© Irène Alastruey / age fotostock
Dominican Republic in pictures - Bayahibe
In brief +
Contrary to popular belief, the Dominican Republic isn't completely taken over by all-inclusive resorts, which are actually confined to a very small fraction of the country on the east coast of the country in Punta Cana. The rest of the country has a strong authentic Dominican flavour and is abundant with cocoa, coffee, sugar cane, rice, palm, coconut and fruit tree plantations, birds, nature reserves and of course, is surrounded by the emblematic ribbon of fine turquoise waters and white sands.
The Dominican Republic shares an island, Hispaniola, with its less fortunate neighbour, Haiti and the two couldn't be further apart. The country's coast is bordered by the Atlantic to the north and the Caribbean to the east and south and the iridescent turquoise waters pictured on the front of postcards surround the entire country.
Santo Domingo, the capital, lies to the south of the country and is worth spending a day or two to meander the dilapidated yet charming streets of the Zone Colonial on the east bank of the Ozama River. The Natural History Museum is also worth visiting to get a grasp of the country's history as well as its contemporary culture. In 1492, the Spanish, led by Christopher Columbus, first arrived in the country, which marked a clear change - the capital on the other hand was founded in 1496 by Bartholomew Columbus, Christopher's younger brother. Calle Las Damas was the first modern street to be built in the Americas and its colonial charm prevails to this day.
The country is divided into several key areas - the first is the west, where Barahona and its surroundings are wild and far from the madding crowds of tourists. The northeast, Monte Cristi, is the driest part of the country but is ideal for travellers looking for sweeping beaches without the crowds - this area is the least touristic of the country. The most popular part of the country for those seeking cheap sun and beer is Punta Cana in the east, but devoid of any cultural value, this part of the country is to avoid if looking for an authentic experience. The centre of the country is mainly mountainous and is crowned by the beautiful green Cibao mountain range, which includes Pico Duarte, the highest peak in the Caribbean at 3,098m of altitude.
To the north of the country, Puerto Plata, is the former all-inclusive haven of the 90s. The province of Puerto Plata includes the picturesque homonymous capital with its quaint wooden creole Victorian houses as well as popular beach destinations for the local surf crowd and nightlife aficionados, Cabarete and Sosua.
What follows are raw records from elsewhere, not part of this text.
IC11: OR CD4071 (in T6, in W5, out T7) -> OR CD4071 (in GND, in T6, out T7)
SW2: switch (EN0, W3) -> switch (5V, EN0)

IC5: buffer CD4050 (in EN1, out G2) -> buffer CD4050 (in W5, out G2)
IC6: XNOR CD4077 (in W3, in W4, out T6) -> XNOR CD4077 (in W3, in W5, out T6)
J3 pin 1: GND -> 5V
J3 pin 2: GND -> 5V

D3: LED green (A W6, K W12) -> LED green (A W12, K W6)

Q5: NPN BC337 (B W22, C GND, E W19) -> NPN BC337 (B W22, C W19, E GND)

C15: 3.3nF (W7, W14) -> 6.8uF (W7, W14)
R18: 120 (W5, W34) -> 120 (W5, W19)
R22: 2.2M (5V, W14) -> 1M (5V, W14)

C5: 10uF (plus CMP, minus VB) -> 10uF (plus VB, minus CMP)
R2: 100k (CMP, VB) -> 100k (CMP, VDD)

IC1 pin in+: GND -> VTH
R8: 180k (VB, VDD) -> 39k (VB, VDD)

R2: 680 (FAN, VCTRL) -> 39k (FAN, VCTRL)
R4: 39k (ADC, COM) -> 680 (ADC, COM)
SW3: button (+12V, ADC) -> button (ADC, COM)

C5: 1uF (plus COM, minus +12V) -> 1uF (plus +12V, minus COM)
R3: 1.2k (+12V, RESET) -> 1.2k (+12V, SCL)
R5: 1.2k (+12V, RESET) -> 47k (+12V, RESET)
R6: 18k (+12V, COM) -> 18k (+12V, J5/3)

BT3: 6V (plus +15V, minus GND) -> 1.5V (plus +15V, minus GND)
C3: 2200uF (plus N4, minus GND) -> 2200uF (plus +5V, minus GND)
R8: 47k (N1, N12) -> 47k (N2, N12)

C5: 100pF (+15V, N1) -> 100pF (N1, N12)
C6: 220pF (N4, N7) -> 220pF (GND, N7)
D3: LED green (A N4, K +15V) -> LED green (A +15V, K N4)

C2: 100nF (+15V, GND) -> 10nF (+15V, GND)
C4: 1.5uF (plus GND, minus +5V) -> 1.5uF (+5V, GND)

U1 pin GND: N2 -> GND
For a truly spectacular beach experience, head to the Samana Peninsula in the northeast. The town of Samana is the main port of call for major excursions including the Limon waterfall, whale watching and Los Haitises National Park. Unless you are desperate to go on one of these excursions, give the town of Samana a miss as there is nothing much to see here and the town isn't among the most welcoming. Instead, head straight to Las Terrenas , where you can still find yourself alone on the beaches, which is ideal to get away from the frenetic tourist town's restaurants and expatriates proudly roaming around on large quads.Las Galeras, all the way east of the peninsula, is a small village with two main streets and beautiful beaches. The area includes some of the most beautiful beaches in the country: Playa Rincon, Madama and Fronton.
People: the Dominicans are very friendly and warm people and they really appreciate it when visitors make the effort to speak Spanish. Visitors looking for love or just lust, must be aware of cultral differences in the Dominican Republic. It is common for men to have a wife and several girlfriends. In most areas of the country, this is also practised by women. The best place to witness local life unravelling is at a colmado, a small snack bar that sells a bit of everything as well as being a place you can sit down and have something to drink.
Packing: bring lots of mosquito repellent as they are ruthless, as are what the locals call nia-nias, which are flies that bite at sunset. The bites usually come alive at night, which can be a real nightmare. A hat and sunglasses for children especially are essential. Do not be deceived by the breeze and clouds, the tropical ultraviolet radiation gets through them very easily. It is advisable to take your own toiletries (nappies for the children). Finally, a good torch can come in useful in case of a power cut, or in poorly lit public places.
Chicken fights: when in the country, you might have the opportunity to attend a chicken fight - these are completely legal, and although the energy at these events is worth going for, women are rarely seen here.
A legendary seaside resort, Punta Cana is arguably a world heritage site with its almost 30 miles of heavenly beaches. Waters deliciously warm, calm and turquoise, fine white sand and coconut trees as far as the eye can see...all the ingredients of an exotic cocktail are brought together for a holiday ...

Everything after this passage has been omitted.